Ceux et celles qui n'ont pas connu les années 70 n'imaginent pas ce qu'ils doivent au Pop Club de José Artur. J'avais commencé à écouter de la musique à la radio sur Europe 1 avec l'émission Salut les copains, mais c'est avec le Pop Club que tout a basculé. Le rock et le jazz avaient trouvé leur maison et c'était sur France Inter, une radio comme on n'en fait plus. J'attendais 22h avec la fébrilité des débuts de concert. Le jingle composé par Claude Bolling et interprété par Les Parisiennes a bercé mon adolescence et Lettre à Monsieur le chef de gare de la Tour de Carol de Brigitte Fontaine fut le premier disque pop de la semaine à ouvrir l'émission chaque soir. J'ai découvert là Julie Driscoll, Luc Ferrari, Barney Willen, Napoleon XIV, François Bayle, le Bonzo Dog Band, les Fugs, les Troggs, Pink Floyd, Soft Machine, Xenakis, les musiques iranienne et indienne, Screamin' Jay Hawkins, Jacques Thollot, Leonard Cohen, Colosseum, etc. À partir de 1965, José Artur animait en direct une émission où il invitait des artistes et des intellectuels à parler de leur travail ou de l'air du temps, selon les époques il était secondé par Claude Villers, Pierre Lattès, Patrice Blanc-Francard, Bernard Lenoir... Les émissions de télé Bouton Rouge et Pop 2 en découlent directement. C'était l'arrivée sur les ondes de "la musique de sauvages" !

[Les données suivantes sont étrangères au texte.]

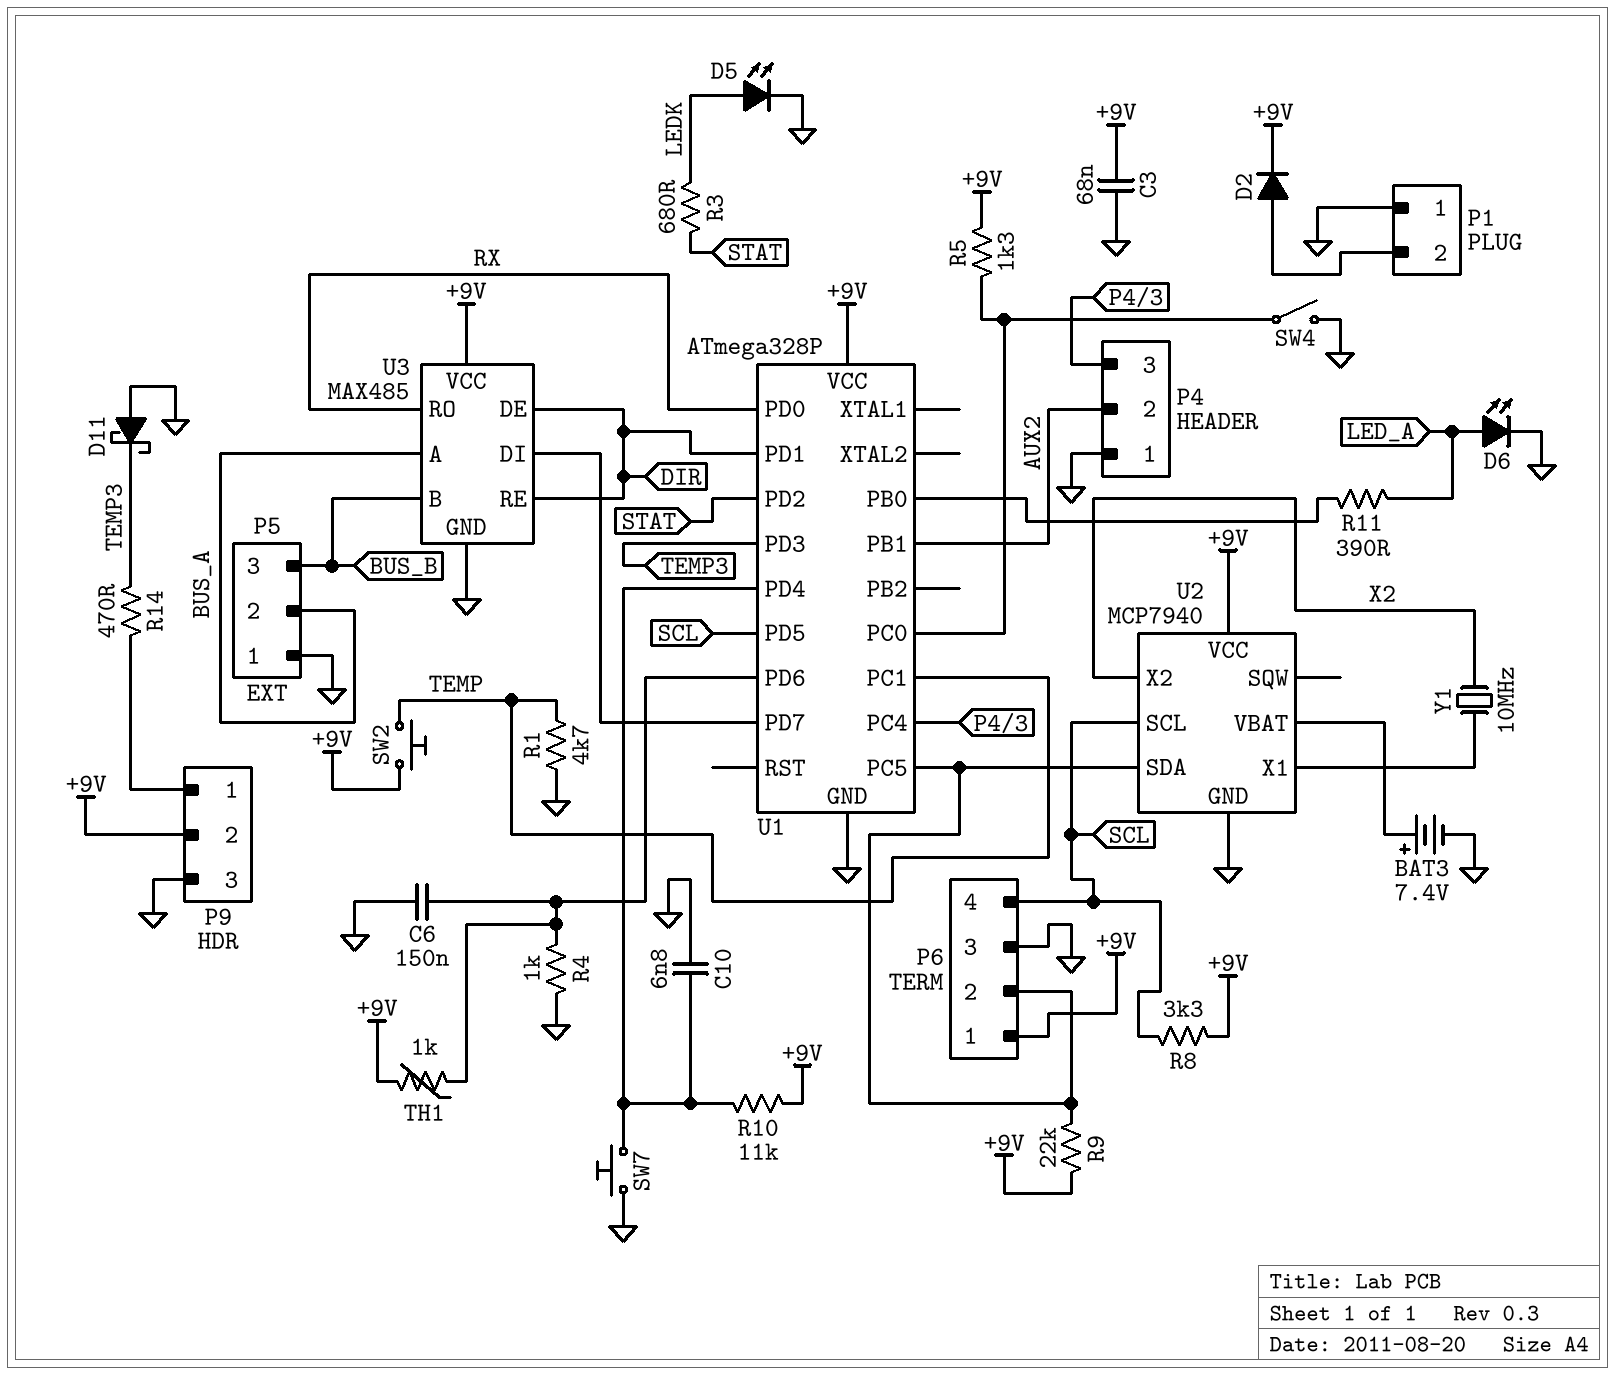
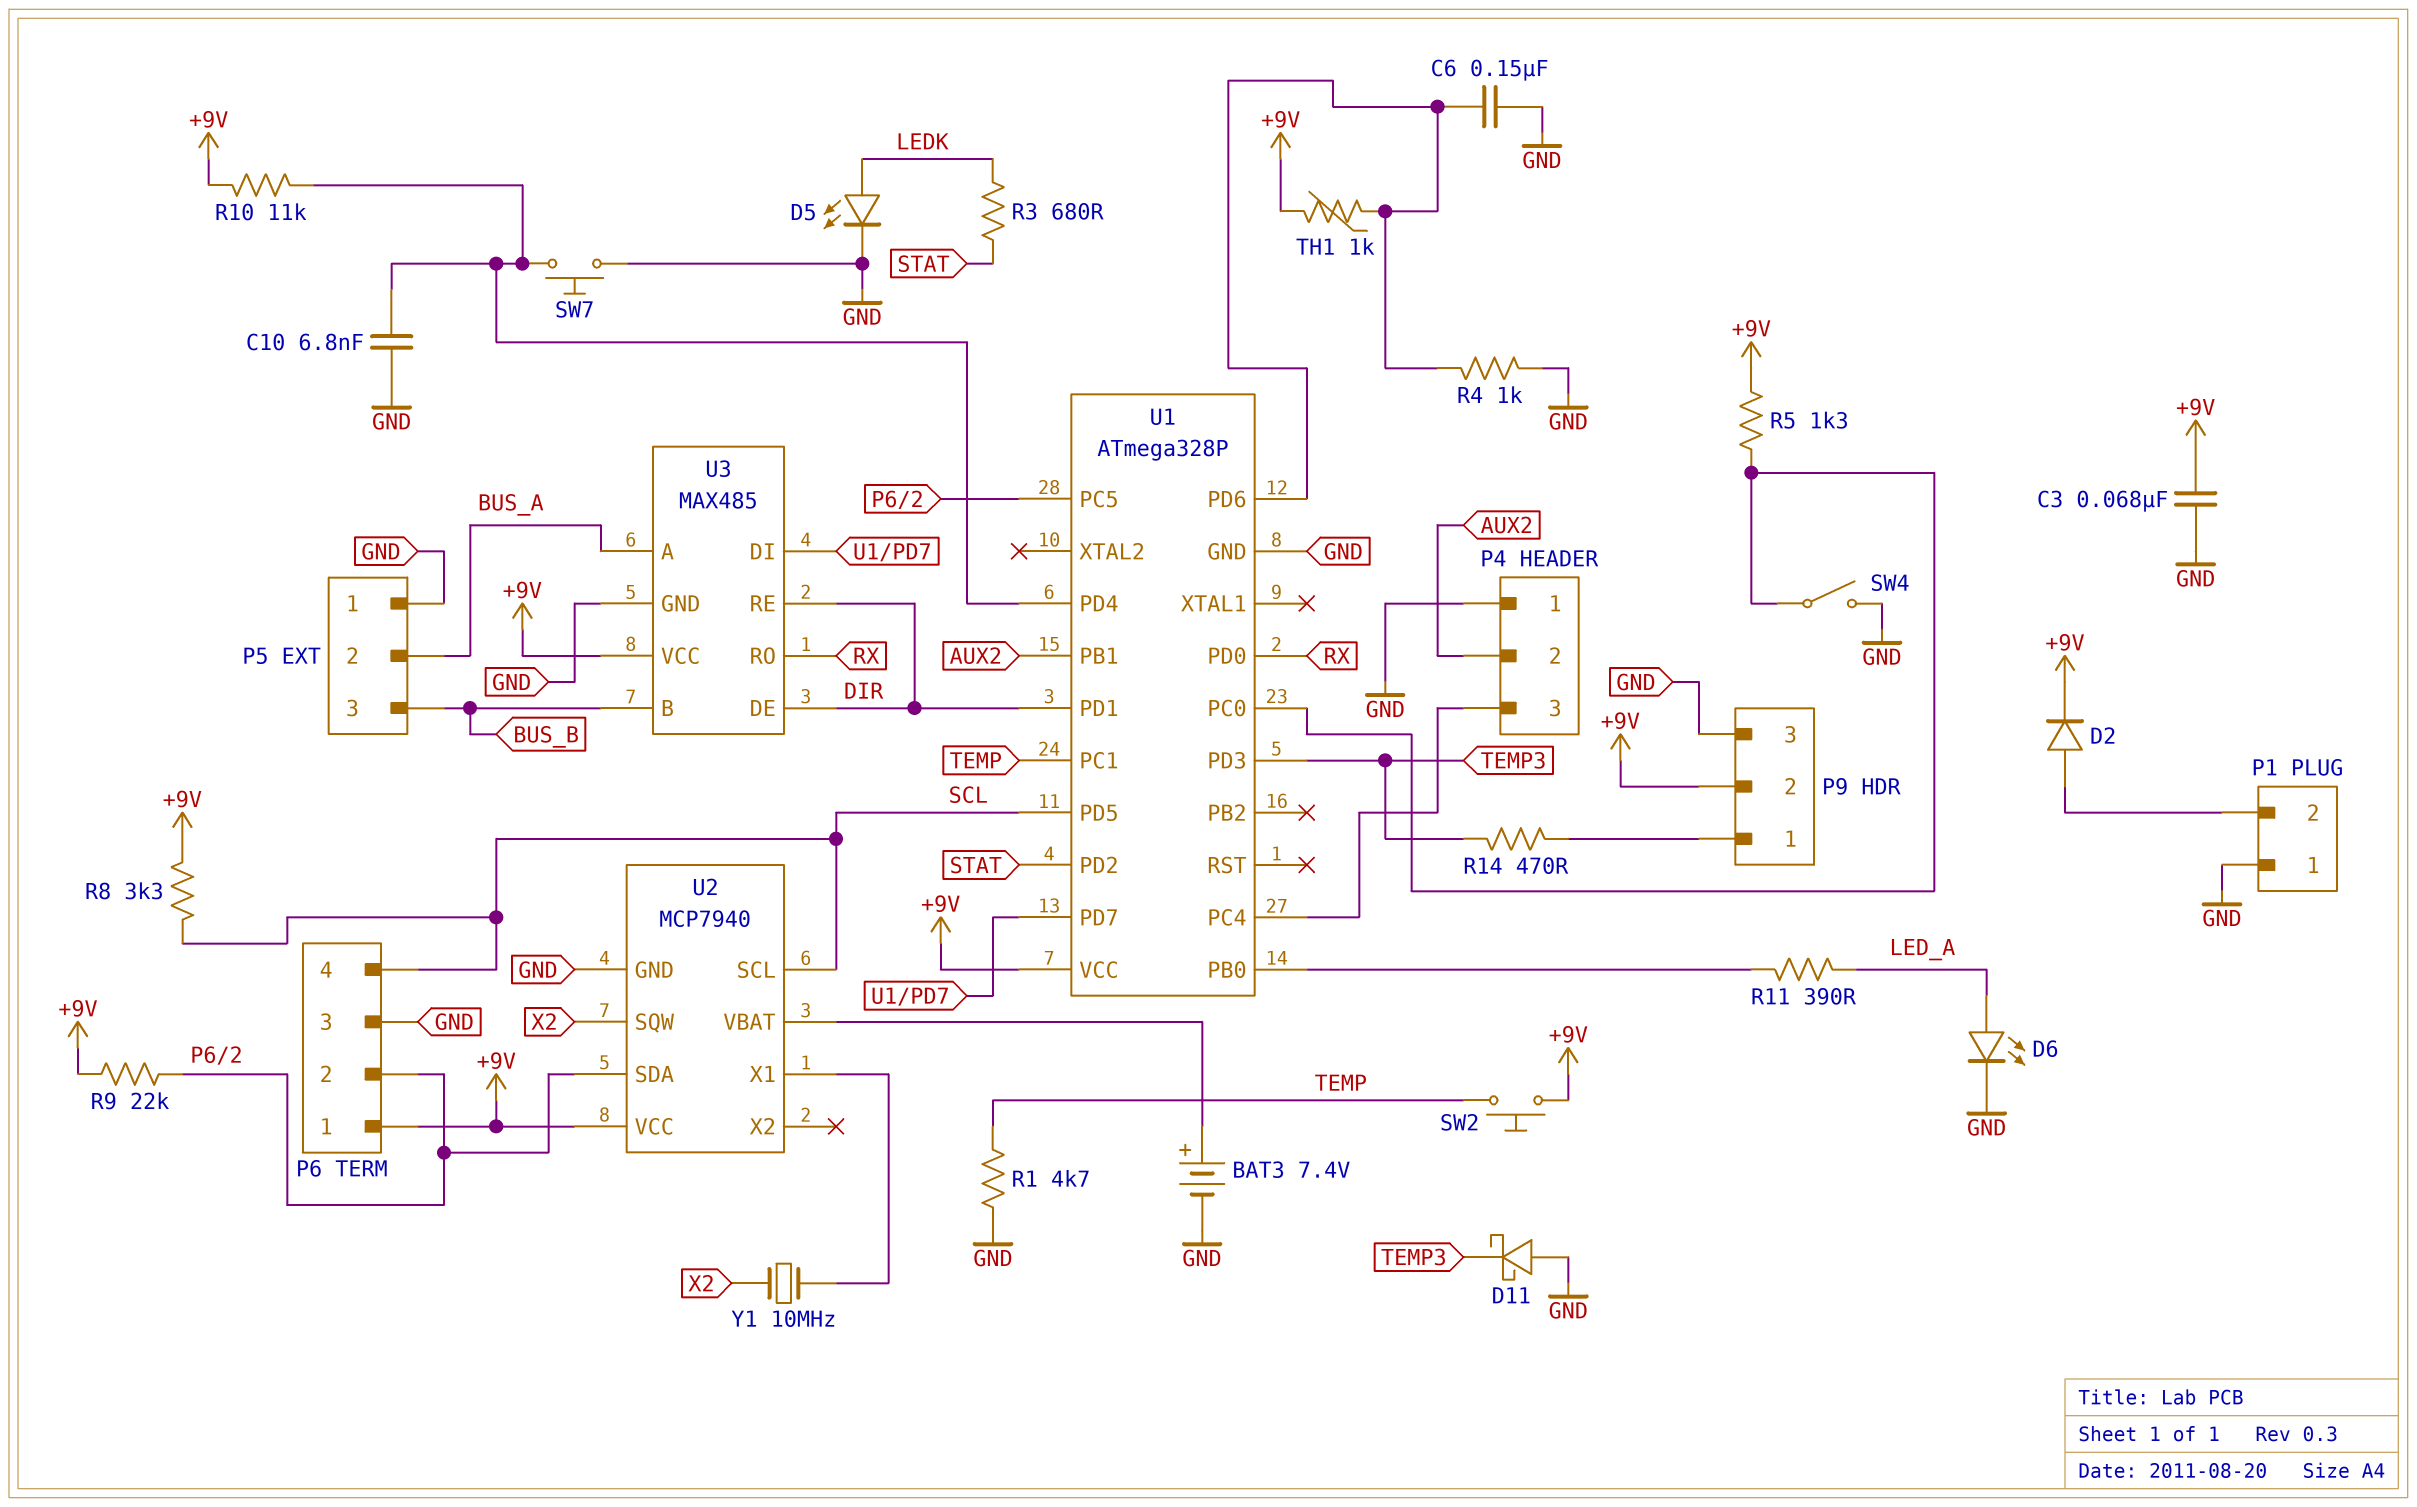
U2 pin SQW: none -> X2
U2 pin X2: X2 -> none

Il y a quelques années j'avais croisé José Artur au Festival Longueur d'Ondes à Brest. Je ne suis pas certain que lui rappeler les premières années du Pop Club lui ait fait si plaisir. Il rêvait à l'avenir malgré ses 80 ans passés. Il avait été une fée bienveillante sur toute une jeunesse née avec mai 68. Camarades musiciens, imaginez le tableau : fin des années 70, lorsqu'avec Un Drame Musical Instantané nous étions dans la dèche ou que nous désirions annoncer un concert nous téléphonions à l'assistant d'Artur pour lui demander si l'on pouvait passer au Pop Club, le soir-même nous jouions en direct sur France Inter et nous touchions un cacheton de 300 francs chacun ! Lors de la création du grand orchestre du Drame en 1981 j'avais tenu à donner à l'antenne le nom des quinze musiciens ; José Artur m'avait attrapé par le bras pour m'expliquer que cela partait d'un bon sentiment, mais que cette liste interminable passait au-dessus de la tête des auditeurs. Homme de radio par ailleurs extrêmement spirituel, il donnait des conseils aux petits jeunes dont nous saurions tirer profit plus tard lorsque nous produirons des émissions de création sur France Musique et Culture, et je pense souvent à lui lorsque je réponds à des interviews enregistrés.


José Artur est parti. Il avait 87 ans. Son empreinte marque des générations de radiophonistes et de musiciens, de journalistes et d'auditeurs. On peut écouter quelques traces de cette époque sur le site de France Inter.